Terkait dengan itu, KPU tidak punya otoritas untuk masuk pada wilayah menentukan apakah pasangan calon itu sehat atau tidak sehat. Yang punya otoritas itu adalah dokter di rumah sakit yang ditunjuk. Mengenai hasilnya, kita (KPU) akan mendapatkan hasilnya apakah layak atau tidak layak, mampu atau tidak mampu, secara jasmani dan rohani melakukan aktivitas sebagai calon kepala daerah. Itu tentunya menjadi hal yang perlu dihapami oleh semuanya.

Siapa saja yang dapat mengakses informasi detail hasil tes kesehatan tersebut?
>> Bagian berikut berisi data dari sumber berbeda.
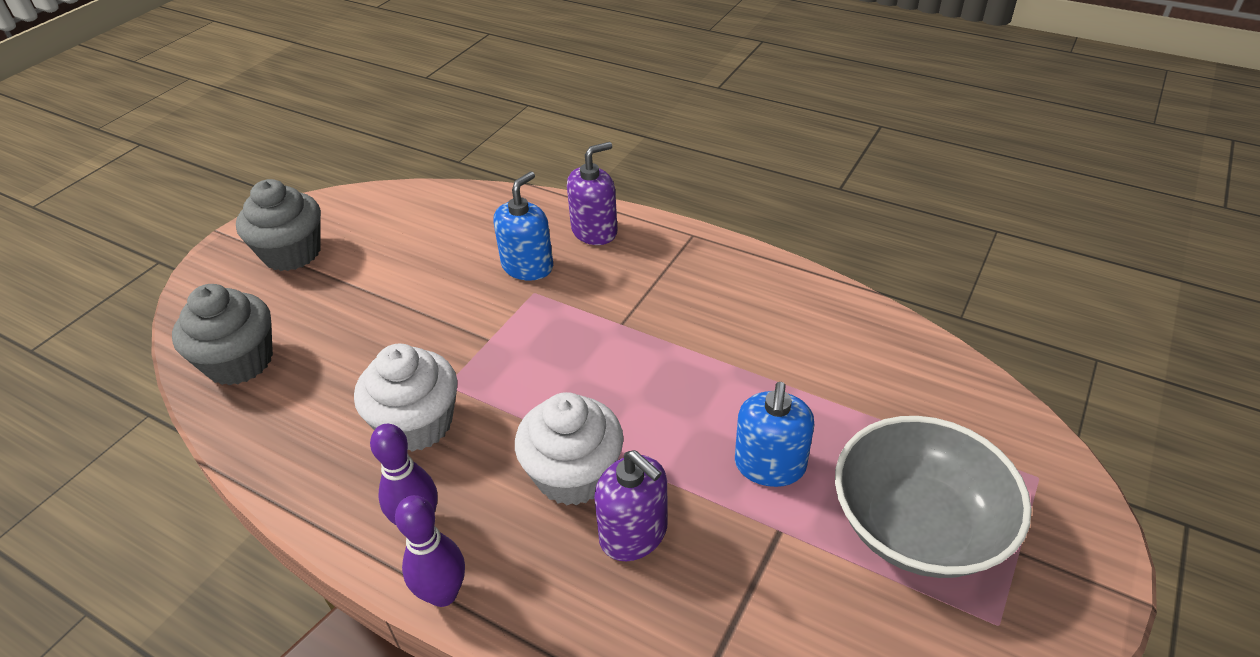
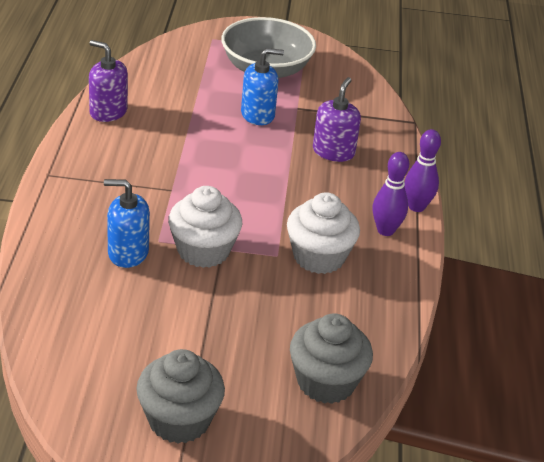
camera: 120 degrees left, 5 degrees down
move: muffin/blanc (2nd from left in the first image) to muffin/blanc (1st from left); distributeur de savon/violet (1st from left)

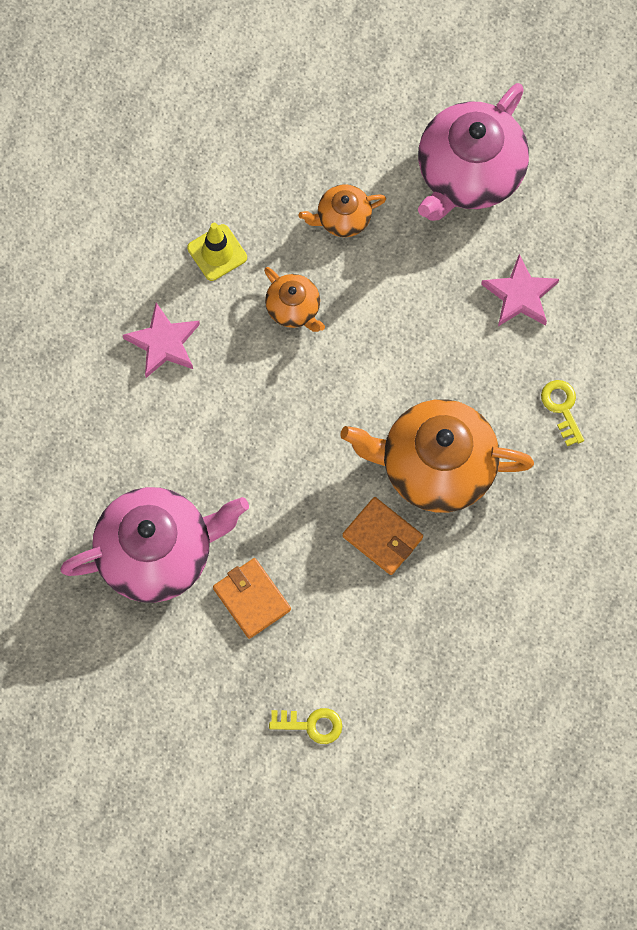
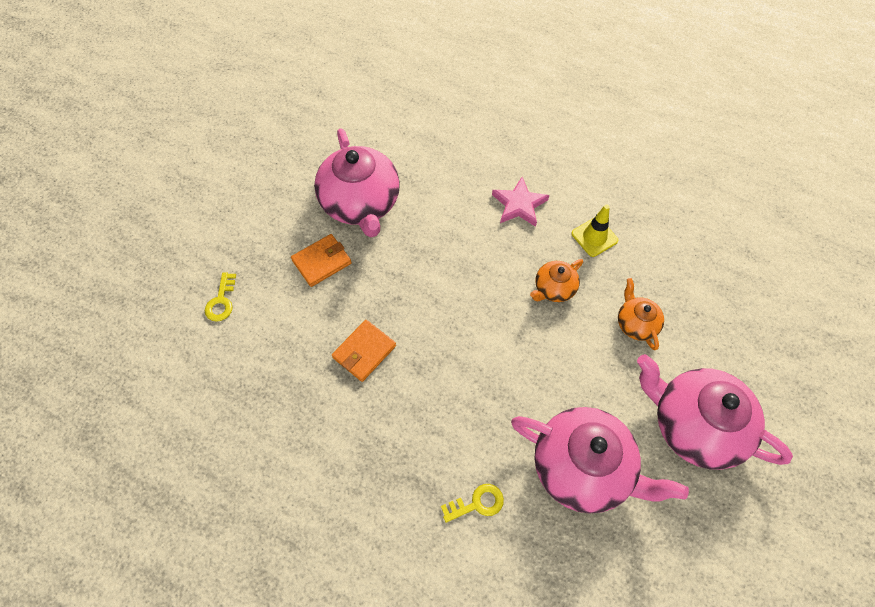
camera: 90 degrees right, 10 degrees down
delete: théière/orange (3rd from left)
replace: étoile/rose (2nd from left) to théière/rose (2nd from left)

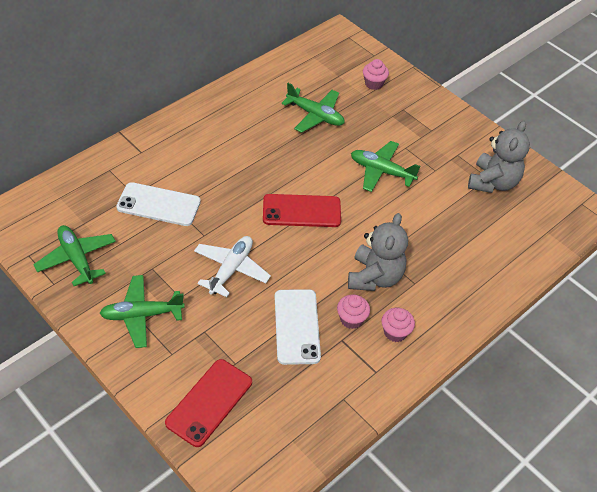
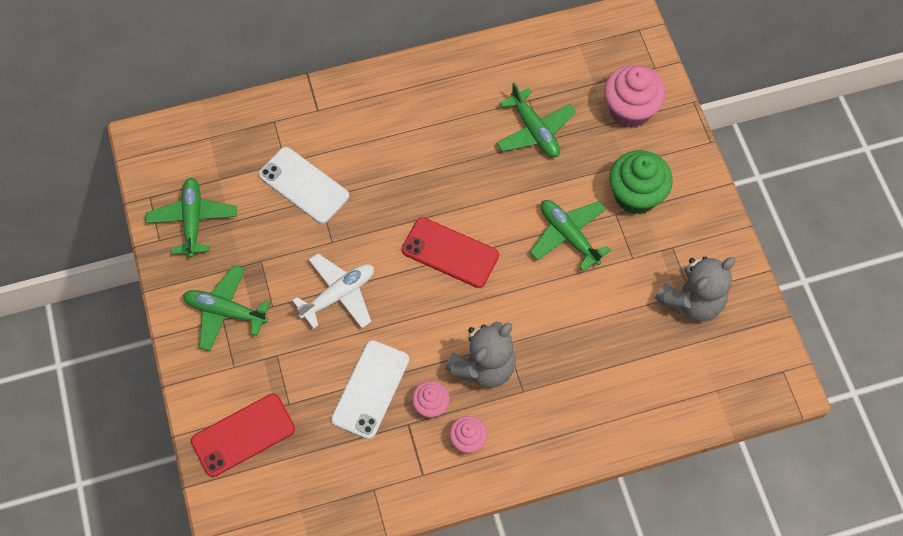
camera: 30 degrees right, 15 degrees up
insert: muffin/vert
resize: muffin/rose (2nd from left in the first image) x1.79

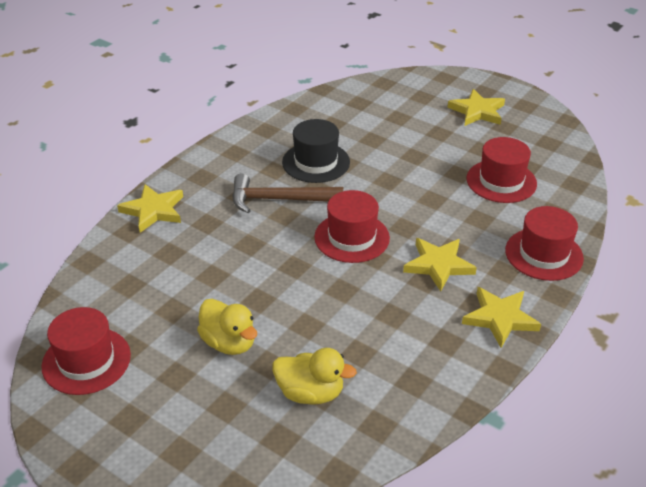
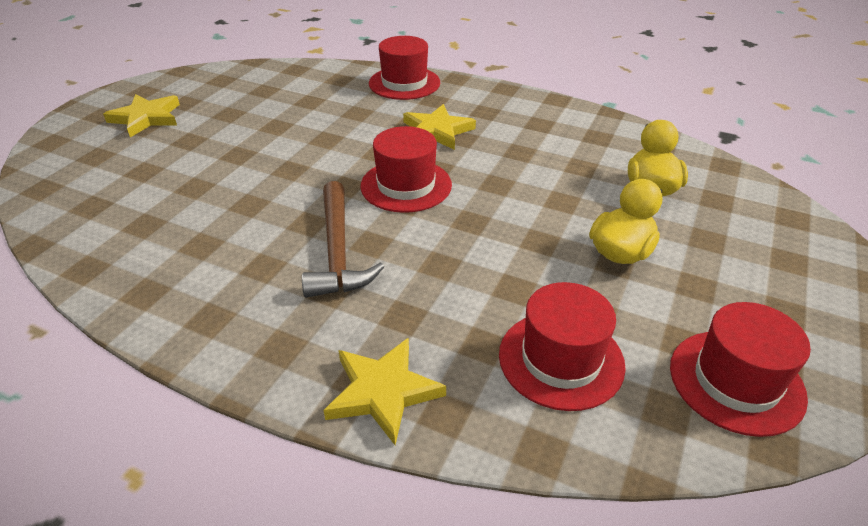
camera: 100 degrees left, 0 degrees up
delete: chapeau/noir; étoile/jaune (4th from left)
move: chapeau/rouge (3rd from left)

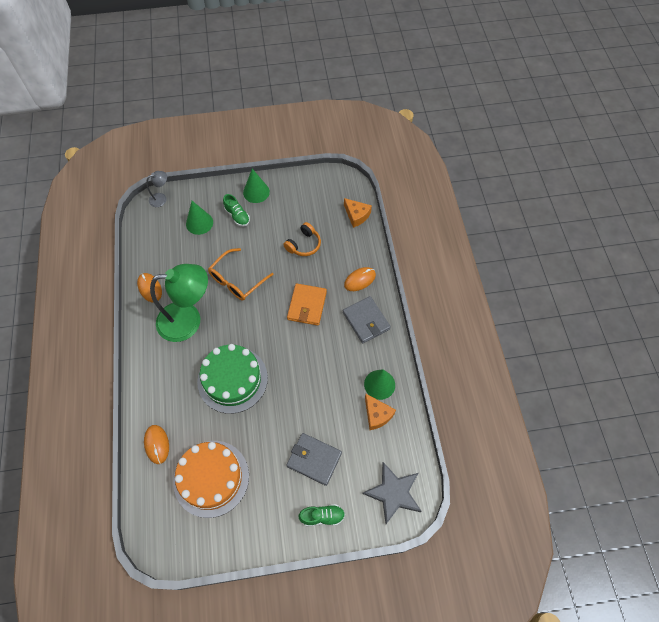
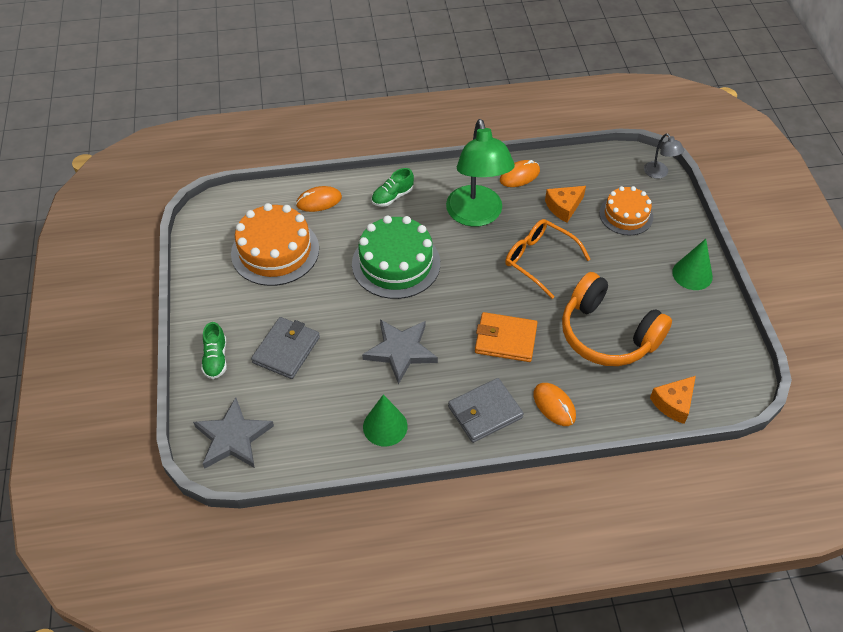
camera: 90 degrees right, 10 degrees down
insert: étoile/gris (2nd from left)
move: chaussure/vert (1st from left in the first image) to chaussure/vert (2nd from left); fromage/orange (2nd from left in the first image) to fromage/orange (1st from left)
replace: cône/vert (1st from left) to gâteau/orange (2nd from left)
resize: casque audio/orange x1.91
Informasi hasil tes kesehatan itu memang boleh ditunjukan kepada publik, namun hanya sebatas yang bersangkutan itu layak atau tidak layak, mampu atau tidak mampu, secara jasmani dan rohani. Hal-hal lain di luar itu, khususnya terkait dengan hasil pemeriksaan dokter dan rekam medisnya itu adalah informasi yang dikecualikan, sesuai dengan SK yang sudah kami keluarkan.

Tentunya publik harus memahami bahwa hasil rekam medis itu adalah informasi yang dikecualikan. Informasi itu menjadi hal yang tidak dikecualikan lagi ketika ada persetujuan dari yang bersangkutan. Itu yang terkait dengan hasil tes kesehatan.

Apa alasan dari pengecualian tersebut?

Saya pikir ini data pribadi ya. Ada dua hal yang memang penting juga, misalnya form B1 KWK pada calon perseorangan. Apakah dia mendukung si A, si B, si C? Itu adalah data pribadi. Itu juga dikeculikan. Ini (hasil detail tes kesehatan) juga dikecualikan karena ini data pribadi. Data-data yang terkait dengan kesehatannya secara pribadi. Kalau pun orang per orang ingin mengetahui, maka harus dengan persetujuan orang yang bersangkutan.

Bagaimana sikap antara Bawaslu dan KPU terkait informasi yang dikecualikan, khususnya informasi detail hasil tes kesehatan calon?

Ya seharusnya komitmennya sama, sebagai lembaga publik atau sebagai lembaga penyelenggara pemilu. Karena ini komitmen bersama penyelenggara untuk hal-hal yang terkait dengan informasi yang dikecualikan. Apabila tidak sama komitmennya, maka akan menimbulkan masalah di kemudian hari.

Siapa saja pihak-pihak yang diberikan akses untuk mendapatkan informasi detail hasil tes kesehatan calon?

Saya pikir tidak ada kecuali pihak yang bersangkutan, dalam hal ini pasangan calon serta dokter.

Termasuk penyelenggara pemilu yang lain, seperti Bawaslu?

Tidak bisa.

Komisi Informasi berharap dapat duduk bersama dengan KPU untuk membicarakan terkait perlu adanya informasi yang dikecualikan?

Ya itu, sudah kami atur agenda untuk adanya kesepahaman antara KI dengan KPU. Mudah-mudahan dalam waktu dekat ini. Kita sedang mencari waktu yang tepat untuk itu.